This morning I begin a ten-day stint as a faculty member for the 2011 Law Program of the Fellowships at Auschwitz for the study of Professional Ethics (“FASPE”). The program, sponsored by the Museum of Jewish Heritage in New York, takes law student fellows to Berlin, Auschwitz, and Krakow to examine the roles played by lawyers and judges in the Holocaust. The focus is not solely historical. Rather, the program encourages fellows to think about their own developing professional identities and ethical commitments by reference to the collaborations of (and, I suppose, resistances by) German lawyers and judges between 1933 and 1945.
My main role is comparative. What I will contribute is an account of the roles played by lawyers and judges in the removal and incarceration of Japanese and Japanese Americans in the United States at around the same time as the Nazis were hatching and implementing the “Final Solution.”
I've got more than a passing interest in the Holocaust story itself, though. My dad was born in Germany in 1931, two years before Hitler came to power. My grandfather, a teacher of languages, was stripped of his civil service position by the Nuremberg laws in 1935 and was incarcerated at Buchenwald in November 1938 as part of the so-called Kristallnacht pogrom. While he and my grandmother and dad and aunt were able to leave Germany at the end of December 1938, his brother Leopold (about whom I have written before, here and elsewhere) was not able to get out. German law permitted the “aryanization” of his and his wife's dry goods store late in 1938. In April 1942 they were deported to Poland, where they were murdered.
As the program gets underway, I'm aware of a couple of challenges (and I'm sure that many more will crop up along the way).
For one, I am, as a general matter, drawn more to narrative than to theory. I didn't plan the curriculum (apart from the small section that's directly about Japanese American internment), but I suspect that it will offer participants theoretical frameworks within which to consider the roles lawyers played in the Holocaust. I am curious to see how these will sit with me: will I resist or benefit from efforts at theoretical framing?
For another, I come into the program (ironically) a bit skeptical about whether the Holocaust will offer lessons about ethics and professionalism that will be useful to American lawyers and law students. At the end of the day, will there be more to say than “don't facilitate genocide?” Is the Holocaust, in its mind-boggling extremity, really a source of moral lessons that can be generalized? (This question is reminiscent of one that a recent New York Times review asks about the Museum of Tolerance in Los Angeles.) Might I, as the expert on “mere” racial incarceration (as distinguished from racial murder), end up having more to offer the group than our experts on the Holocaust? Or, because the moral implications of collaborating with a system of “milder” racial oppression are more ambiguous, might I instead end up having less to offer the group?
I have lots of questions right now, and no answers.

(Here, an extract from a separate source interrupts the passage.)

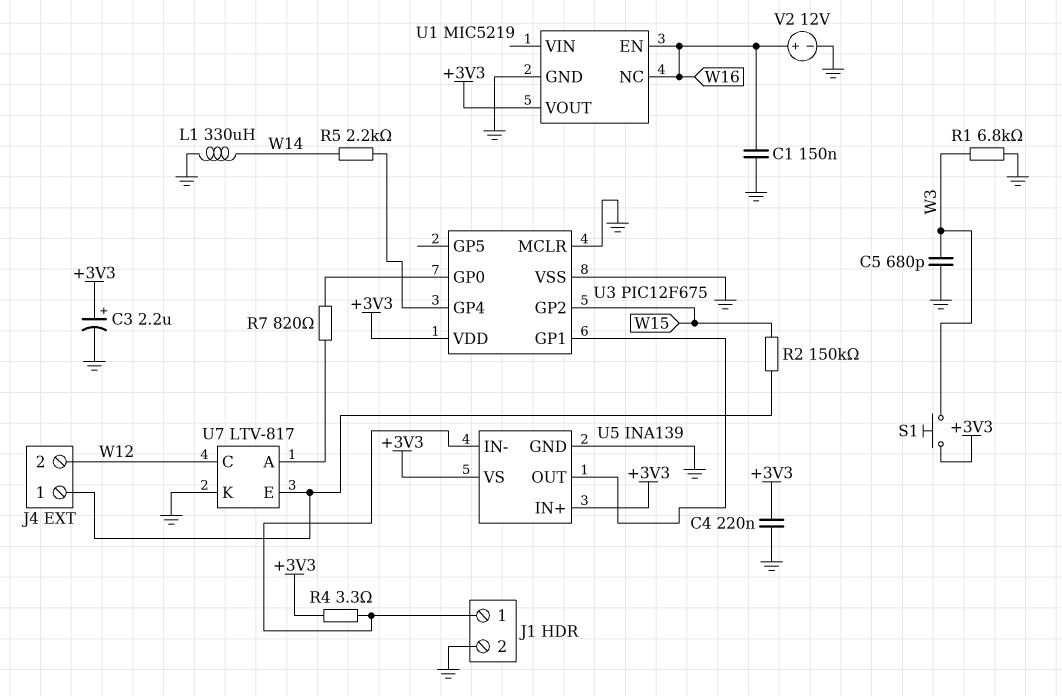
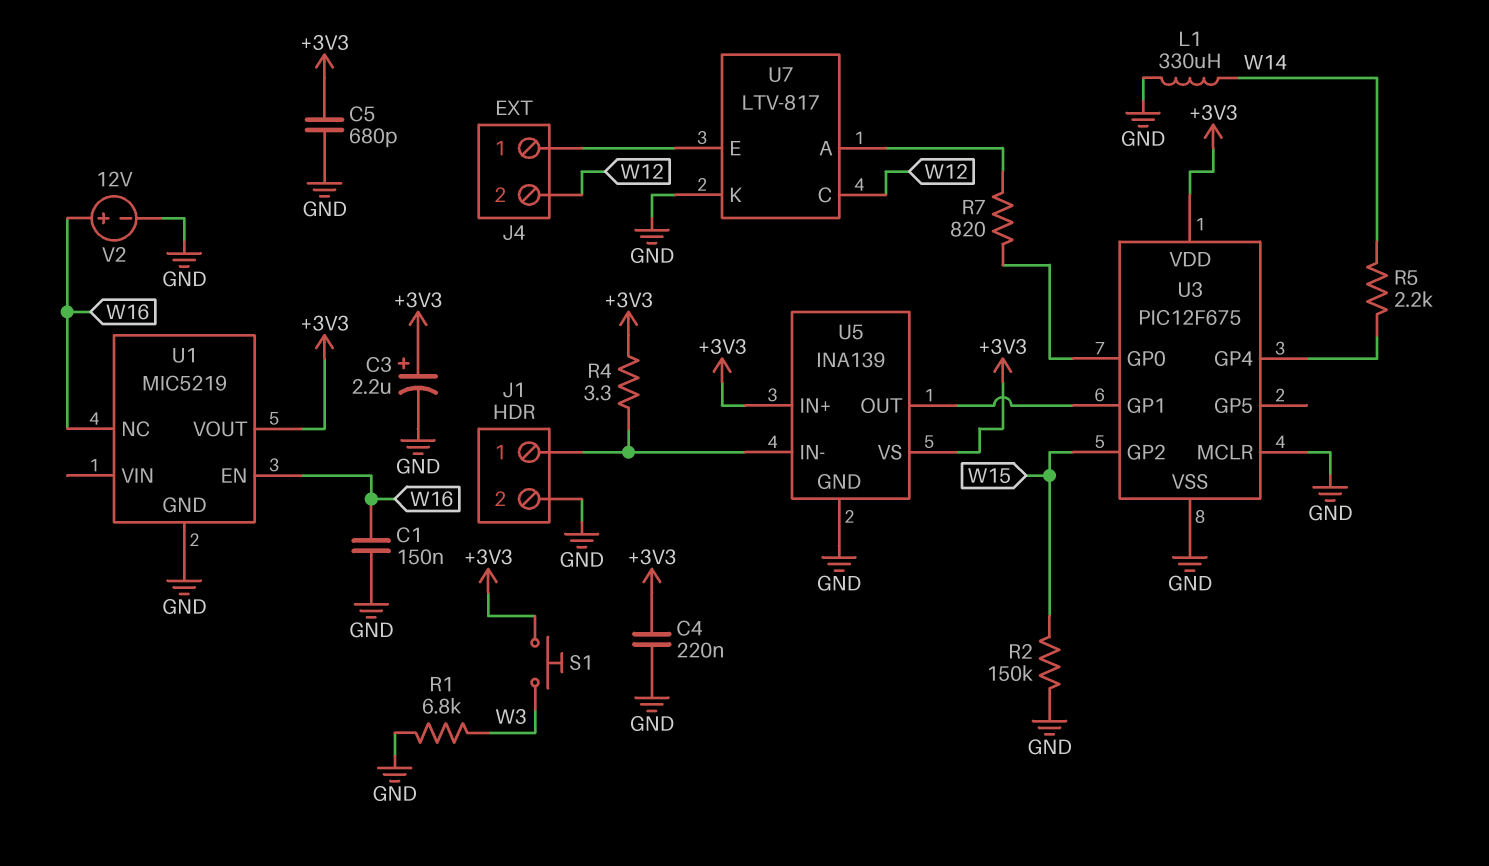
C5: 680pF (GND, W3) -> 680pF (+3V3, GND)
R2: 150k (J4/1, W15) -> 150k (GND, W15)

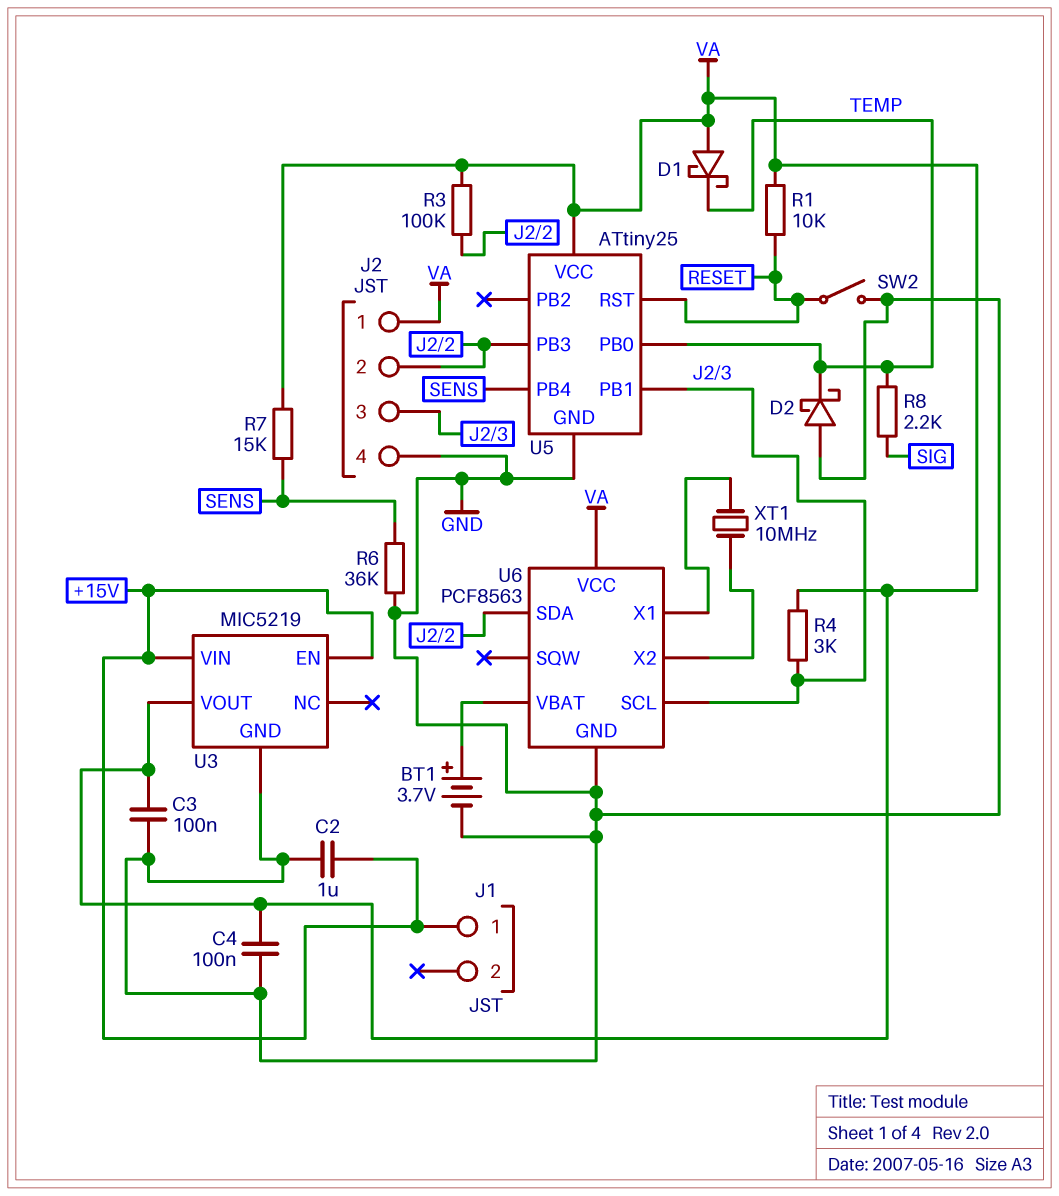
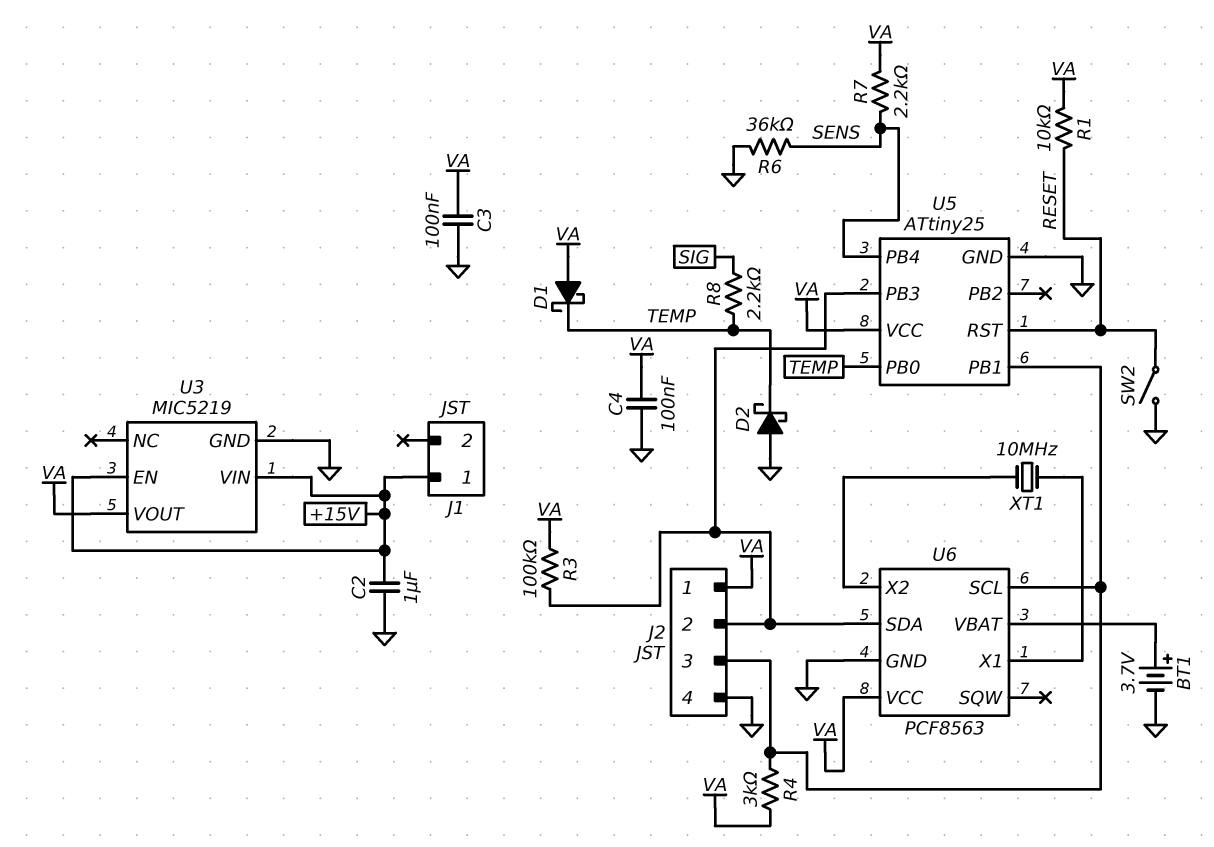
R7: 15k (SENS, VA) -> 2.2k (SENS, VA)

Today's schedule has us discussing obedience to authority in the morning. We'll look at the famed Milgram experiment and discuss Freud's “Thoughts for the Times on War and Death.” After a lunch break, we'll turn our attention to disobedience to authority, considering Plato's “Apology of Socrates” and “Crito” as well as the case of Daniel Ellsberg. We tour the core exhibit of the Museum of Jewish Heritage in the late afternoon, and in the evening we'll talk about how one witnesses and assesses the testimony of Holocaust survivors.
I'll end this post with a photo. It's the view out my hotel window: Ground Zero. I suppose that looking out on a mass grave – a place where a conflagration left a gaping hole – is an apt starting point for a trip that will take me, in less than a week's time, to Auschwitz-Birkenau.
Eric, I confess I'm also pretty skeptical about this. In particular, I suspect that the historical event is so overwhelming that students either (a) won't associate it with real life problems they are going to encounter or (b) will "define the Holocaust down" and see Holocaust analogies all the time where they really aren't a serious fit. Neither is a very good result. In any event, I look forward to hearing your take.